The manga premiered in the August 2004 issue of Kadokawa Shoten's Shōnen Ace. It was later transferred to Kadokawa Shoten's Comp Ace magazine on November 26, 2005. Hibiki's Magic went on hiatus after the release of Comp Ace volume 15 on May 26, 2007, during which only three chapters were released: the first in Comp Aces August 2008 issue, next as a bonus chapter in the September 2008 issue of Comp Ace, and finally in a special edition of the magazine's July 2011 issue titled Key Station. The manga resumed regular publication with the April 2013 issue of Comp Ace, and concluded with the May 2016 issue. Kadokawa Shoten published six tankōbon volumes from August 10, 2005, to February 25, 2017.

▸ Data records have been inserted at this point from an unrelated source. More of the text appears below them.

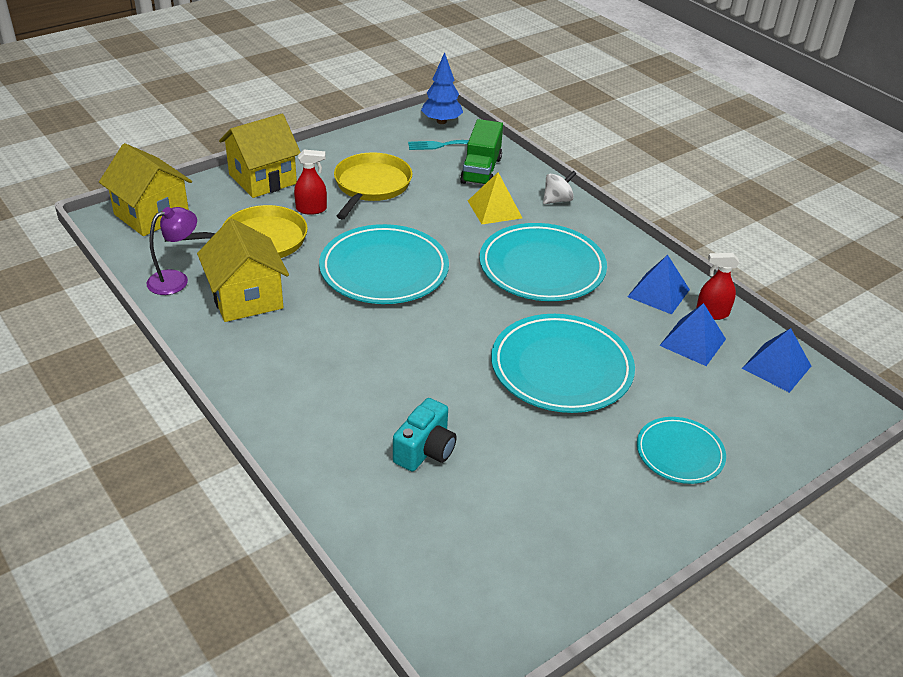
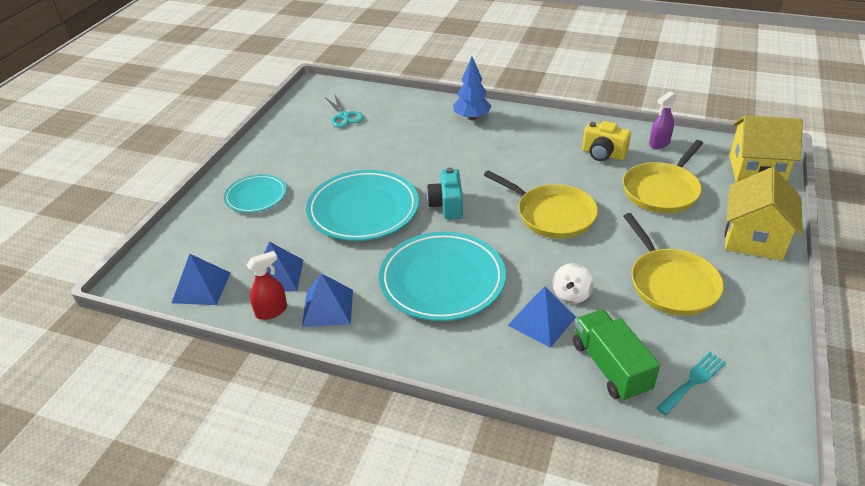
camera: 150 degrees right, 0 degrees up
(176, 279) = (659, 143): purple lamp -> purple spray bottle
(246, 298) = (603, 154): yellow house -> yellow camera
(311, 209) = (674, 233): red spray bottle -> none
(384, 270) = (552, 215): turquoise plate -> yellow pan
(425, 451) = (403, 135): turquoise camera -> turquoise camera (447, 205)
(441, 121) = (747, 426): blue tree -> blue tree (472, 117)
(474, 540) = (344, 116): none -> turquoise scissors
(494, 209) = (541, 321): yellow pyramid -> blue pyramid
(557, 200) = (498, 370): white spinning top -> white spinning top (571, 295)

At the 2006 San Diego Comic-Con, Tokyopop announced that it had acquired Hibiki's Magic for distribution in English in North America. Tokyopop released the first volume on January 9, 2007, followed by the second volume on September 11, 2007. Viz Media re-released the two volumes published by Tokyopop digitally starting in October 2015. Kadokawa Media licensed the series in Chinese.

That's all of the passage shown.